Minority and indigenous refugees are also exposed to discrimination, poverty, trafficking or exclusion during displacement. These situations usually come from their own communities, where they can be discriminated before the migration movement. To face this circumstance, the groups of migrants must be analysed to know their condition from a gender, age and diversity perspective; and promote their participation. In order to address these problems, the collection of data is crucial: participation or discrimination are details that must be known to get a real diagnosis about minority and indigenous refugees. Nowadays, this official compilation mechanism does not exist.
To sum up, both International and European Law have developed instruments in the field of non-discrimination. The problems arising from its inefficiency come from the lack of monitoring competence of the European Union.

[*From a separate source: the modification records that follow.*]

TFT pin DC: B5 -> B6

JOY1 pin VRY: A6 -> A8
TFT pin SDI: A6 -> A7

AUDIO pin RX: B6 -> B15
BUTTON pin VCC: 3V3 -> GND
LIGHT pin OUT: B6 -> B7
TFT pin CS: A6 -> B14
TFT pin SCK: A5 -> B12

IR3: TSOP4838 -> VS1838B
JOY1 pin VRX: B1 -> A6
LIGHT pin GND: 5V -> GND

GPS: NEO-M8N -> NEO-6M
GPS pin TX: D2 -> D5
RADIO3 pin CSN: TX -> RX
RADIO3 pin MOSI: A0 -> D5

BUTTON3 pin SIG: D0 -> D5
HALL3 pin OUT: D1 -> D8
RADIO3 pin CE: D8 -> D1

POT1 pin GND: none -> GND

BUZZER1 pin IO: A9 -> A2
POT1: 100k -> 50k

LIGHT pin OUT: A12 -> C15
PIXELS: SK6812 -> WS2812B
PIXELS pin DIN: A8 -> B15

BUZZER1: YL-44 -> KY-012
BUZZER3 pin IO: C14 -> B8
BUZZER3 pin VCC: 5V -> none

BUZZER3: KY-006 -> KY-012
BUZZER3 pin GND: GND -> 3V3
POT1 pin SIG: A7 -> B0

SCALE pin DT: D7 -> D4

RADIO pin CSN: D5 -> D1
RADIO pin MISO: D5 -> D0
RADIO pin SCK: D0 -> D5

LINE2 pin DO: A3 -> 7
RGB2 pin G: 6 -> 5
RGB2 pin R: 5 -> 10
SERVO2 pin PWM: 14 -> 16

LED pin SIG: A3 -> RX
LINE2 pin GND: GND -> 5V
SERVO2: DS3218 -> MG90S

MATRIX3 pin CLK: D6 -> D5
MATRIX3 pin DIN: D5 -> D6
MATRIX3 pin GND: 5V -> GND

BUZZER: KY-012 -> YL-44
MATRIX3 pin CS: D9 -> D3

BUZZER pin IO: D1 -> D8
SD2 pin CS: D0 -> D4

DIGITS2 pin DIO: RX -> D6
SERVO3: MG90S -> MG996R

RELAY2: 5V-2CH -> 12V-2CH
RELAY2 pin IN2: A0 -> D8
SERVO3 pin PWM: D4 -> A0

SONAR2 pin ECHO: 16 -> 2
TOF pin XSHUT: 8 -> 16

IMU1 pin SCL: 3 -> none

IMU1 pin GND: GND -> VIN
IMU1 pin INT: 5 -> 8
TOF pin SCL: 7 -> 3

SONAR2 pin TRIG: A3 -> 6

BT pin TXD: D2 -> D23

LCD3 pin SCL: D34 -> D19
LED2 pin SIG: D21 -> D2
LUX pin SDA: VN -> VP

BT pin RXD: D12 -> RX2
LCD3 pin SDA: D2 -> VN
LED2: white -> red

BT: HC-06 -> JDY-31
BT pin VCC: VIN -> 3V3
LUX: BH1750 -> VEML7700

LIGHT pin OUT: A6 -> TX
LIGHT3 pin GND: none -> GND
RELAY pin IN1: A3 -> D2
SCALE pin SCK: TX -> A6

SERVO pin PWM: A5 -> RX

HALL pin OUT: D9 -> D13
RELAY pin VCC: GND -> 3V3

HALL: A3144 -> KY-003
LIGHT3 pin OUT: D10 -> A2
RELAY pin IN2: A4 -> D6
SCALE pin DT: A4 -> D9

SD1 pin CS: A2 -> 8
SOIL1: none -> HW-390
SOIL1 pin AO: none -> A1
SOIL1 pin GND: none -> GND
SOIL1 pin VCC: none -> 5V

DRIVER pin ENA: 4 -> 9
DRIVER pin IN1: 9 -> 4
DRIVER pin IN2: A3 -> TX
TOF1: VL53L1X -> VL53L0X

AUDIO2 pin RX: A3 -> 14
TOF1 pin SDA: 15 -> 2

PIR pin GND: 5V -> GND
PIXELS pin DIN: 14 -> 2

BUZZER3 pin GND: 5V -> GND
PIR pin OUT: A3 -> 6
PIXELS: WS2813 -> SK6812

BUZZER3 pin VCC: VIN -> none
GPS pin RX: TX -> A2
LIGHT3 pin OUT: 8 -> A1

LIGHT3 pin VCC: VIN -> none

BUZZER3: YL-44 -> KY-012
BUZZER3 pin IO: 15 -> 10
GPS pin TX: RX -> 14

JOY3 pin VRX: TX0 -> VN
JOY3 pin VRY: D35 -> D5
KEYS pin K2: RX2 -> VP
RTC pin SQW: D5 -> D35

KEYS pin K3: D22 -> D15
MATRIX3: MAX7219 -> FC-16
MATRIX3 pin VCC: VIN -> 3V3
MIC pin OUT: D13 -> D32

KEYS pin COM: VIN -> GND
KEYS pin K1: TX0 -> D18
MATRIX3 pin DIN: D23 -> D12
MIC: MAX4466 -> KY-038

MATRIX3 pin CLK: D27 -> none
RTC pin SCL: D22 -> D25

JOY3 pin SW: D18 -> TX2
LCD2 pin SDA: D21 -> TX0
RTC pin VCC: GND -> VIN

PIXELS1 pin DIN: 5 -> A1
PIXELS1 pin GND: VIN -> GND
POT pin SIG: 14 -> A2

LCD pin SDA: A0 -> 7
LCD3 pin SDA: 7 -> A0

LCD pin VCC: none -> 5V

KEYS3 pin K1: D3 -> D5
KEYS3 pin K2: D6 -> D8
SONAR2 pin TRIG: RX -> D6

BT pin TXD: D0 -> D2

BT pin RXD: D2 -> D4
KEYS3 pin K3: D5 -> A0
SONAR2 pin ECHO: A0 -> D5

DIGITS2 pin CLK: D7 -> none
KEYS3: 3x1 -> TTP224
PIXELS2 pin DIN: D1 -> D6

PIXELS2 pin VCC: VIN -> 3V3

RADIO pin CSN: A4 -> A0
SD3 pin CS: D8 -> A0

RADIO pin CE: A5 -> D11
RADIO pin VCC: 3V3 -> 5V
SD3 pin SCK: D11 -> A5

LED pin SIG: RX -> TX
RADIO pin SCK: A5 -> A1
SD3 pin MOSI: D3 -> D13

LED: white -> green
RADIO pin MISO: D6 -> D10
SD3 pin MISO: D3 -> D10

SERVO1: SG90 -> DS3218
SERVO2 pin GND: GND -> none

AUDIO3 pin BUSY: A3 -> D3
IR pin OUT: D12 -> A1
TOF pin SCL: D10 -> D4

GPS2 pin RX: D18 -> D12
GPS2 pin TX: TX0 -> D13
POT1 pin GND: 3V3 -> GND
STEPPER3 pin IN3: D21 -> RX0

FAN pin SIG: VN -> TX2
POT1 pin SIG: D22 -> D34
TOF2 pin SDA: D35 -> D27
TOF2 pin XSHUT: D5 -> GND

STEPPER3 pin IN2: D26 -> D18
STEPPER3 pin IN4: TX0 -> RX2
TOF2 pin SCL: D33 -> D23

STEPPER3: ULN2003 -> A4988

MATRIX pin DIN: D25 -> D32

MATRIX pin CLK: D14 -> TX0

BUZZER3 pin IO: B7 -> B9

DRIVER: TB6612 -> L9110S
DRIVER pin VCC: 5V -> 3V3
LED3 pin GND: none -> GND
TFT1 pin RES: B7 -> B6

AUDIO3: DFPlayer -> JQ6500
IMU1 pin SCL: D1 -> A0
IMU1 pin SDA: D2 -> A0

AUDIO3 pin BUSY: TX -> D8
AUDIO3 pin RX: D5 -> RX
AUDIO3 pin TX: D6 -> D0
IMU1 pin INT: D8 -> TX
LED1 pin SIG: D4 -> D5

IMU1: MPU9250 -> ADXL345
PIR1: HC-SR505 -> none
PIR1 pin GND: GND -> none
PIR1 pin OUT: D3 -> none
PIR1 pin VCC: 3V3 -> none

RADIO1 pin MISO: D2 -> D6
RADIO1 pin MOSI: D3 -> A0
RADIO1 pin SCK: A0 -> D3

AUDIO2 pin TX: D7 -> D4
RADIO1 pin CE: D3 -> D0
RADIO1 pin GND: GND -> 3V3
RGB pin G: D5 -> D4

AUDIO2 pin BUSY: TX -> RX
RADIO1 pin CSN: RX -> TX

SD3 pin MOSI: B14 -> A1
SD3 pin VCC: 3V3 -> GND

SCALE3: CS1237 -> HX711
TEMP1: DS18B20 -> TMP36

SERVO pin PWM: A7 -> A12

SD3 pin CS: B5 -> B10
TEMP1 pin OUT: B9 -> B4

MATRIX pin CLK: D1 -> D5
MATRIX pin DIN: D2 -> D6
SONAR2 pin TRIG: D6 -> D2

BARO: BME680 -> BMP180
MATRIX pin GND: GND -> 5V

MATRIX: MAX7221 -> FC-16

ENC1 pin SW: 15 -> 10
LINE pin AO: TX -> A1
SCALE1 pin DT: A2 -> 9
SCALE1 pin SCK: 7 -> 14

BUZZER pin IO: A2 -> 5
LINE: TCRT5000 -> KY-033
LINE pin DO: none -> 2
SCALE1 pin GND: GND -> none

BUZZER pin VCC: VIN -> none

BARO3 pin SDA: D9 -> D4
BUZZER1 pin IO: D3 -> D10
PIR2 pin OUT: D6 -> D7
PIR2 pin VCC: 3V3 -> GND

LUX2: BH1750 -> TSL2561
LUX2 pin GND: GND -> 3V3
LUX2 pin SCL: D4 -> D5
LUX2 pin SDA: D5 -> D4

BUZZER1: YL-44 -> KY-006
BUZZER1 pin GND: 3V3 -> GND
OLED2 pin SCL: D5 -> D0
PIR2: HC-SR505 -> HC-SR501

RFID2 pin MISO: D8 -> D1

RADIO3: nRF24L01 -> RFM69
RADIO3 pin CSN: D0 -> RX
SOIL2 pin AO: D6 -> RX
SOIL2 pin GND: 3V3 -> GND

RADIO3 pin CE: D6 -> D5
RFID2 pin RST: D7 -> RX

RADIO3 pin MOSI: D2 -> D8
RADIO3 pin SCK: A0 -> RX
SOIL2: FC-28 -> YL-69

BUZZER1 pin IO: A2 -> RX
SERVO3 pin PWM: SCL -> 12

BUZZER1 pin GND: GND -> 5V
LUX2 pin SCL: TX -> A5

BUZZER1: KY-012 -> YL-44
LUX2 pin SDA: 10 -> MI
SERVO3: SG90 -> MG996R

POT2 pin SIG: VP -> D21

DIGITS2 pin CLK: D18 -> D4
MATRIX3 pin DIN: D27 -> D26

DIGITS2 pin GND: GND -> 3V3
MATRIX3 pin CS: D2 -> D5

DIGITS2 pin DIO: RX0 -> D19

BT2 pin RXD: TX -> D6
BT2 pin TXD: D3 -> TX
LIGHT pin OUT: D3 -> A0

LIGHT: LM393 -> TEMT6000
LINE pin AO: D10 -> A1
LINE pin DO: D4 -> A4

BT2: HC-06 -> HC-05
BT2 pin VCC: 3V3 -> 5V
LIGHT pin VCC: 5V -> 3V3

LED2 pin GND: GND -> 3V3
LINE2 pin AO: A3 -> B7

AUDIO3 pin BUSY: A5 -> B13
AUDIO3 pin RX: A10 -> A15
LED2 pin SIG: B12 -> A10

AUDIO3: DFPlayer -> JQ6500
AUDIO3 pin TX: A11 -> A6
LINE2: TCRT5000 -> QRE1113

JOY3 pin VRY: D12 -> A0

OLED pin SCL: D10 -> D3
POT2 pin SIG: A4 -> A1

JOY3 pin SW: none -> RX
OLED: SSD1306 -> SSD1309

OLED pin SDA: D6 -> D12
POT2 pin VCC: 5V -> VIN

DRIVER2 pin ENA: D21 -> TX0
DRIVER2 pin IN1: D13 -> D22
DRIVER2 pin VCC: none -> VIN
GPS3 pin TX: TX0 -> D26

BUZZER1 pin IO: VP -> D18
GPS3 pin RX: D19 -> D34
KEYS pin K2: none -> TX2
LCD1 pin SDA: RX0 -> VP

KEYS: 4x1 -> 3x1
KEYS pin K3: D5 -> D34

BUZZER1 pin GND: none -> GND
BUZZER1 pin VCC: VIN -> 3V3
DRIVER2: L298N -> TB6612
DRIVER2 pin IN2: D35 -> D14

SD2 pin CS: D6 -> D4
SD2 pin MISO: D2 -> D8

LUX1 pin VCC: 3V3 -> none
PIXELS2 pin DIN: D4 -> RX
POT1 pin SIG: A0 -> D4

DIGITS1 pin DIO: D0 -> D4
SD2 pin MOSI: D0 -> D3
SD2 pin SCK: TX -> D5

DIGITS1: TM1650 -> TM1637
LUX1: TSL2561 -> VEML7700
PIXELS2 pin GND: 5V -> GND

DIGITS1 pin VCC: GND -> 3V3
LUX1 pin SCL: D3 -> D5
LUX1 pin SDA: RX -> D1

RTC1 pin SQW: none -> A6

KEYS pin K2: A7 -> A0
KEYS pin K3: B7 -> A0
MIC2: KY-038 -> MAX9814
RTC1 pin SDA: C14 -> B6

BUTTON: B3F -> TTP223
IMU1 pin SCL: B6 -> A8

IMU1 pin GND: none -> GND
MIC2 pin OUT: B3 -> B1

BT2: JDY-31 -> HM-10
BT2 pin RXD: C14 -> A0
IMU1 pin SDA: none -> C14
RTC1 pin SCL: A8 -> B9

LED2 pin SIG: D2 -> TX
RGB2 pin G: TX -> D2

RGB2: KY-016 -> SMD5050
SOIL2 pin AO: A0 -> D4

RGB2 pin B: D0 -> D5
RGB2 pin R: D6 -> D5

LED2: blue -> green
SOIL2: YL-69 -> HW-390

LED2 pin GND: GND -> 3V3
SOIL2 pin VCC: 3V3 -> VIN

International regulations recognize the participation of minorities, the promotion of their cultures and languages, and the protection of their activities as crucial for their integration. However, the effectiveness of the instruments at the service of these objectives is not ensured, as the public authorities are not working on their implementation.
The current reality is that the rights of any refugee are not correctly protected in the Member States of the European Union, regardless of whether they are minorities, stateless, women or minors. There is a massive ineffectiveness in the application of Humanitarian Law, also from a European scope. The development of a coherent, homogeneous and integrated regulation throughout the European Union is vital for the correct application of non-discrimination principle, such as: the official collection of data, training programs based on tolerance, the facilitation of public spaces for the practice of minority cultures, the promotion of cultural identification based on institutional respect, bidirectional education, the homogenous application of sanction codes for hate crimes etc.
The development of standards in the areas where the European Union cannot monitor the results generates a feeling of “incomplete project” among citizens. The political will of the Member States and their mutual recognition as capable of developing and applying fair and safe rules for all of them, would end the continuous suspicions between them that block an integrated and complete advance of the European project.
 Stateless persons are those who are not considered as nationals by any State according to their legislation.
 Often, when a group is part of the decision-making process, it does not criticize its application, even if it is unfair, especially in relation to its own activities and secure access to financing.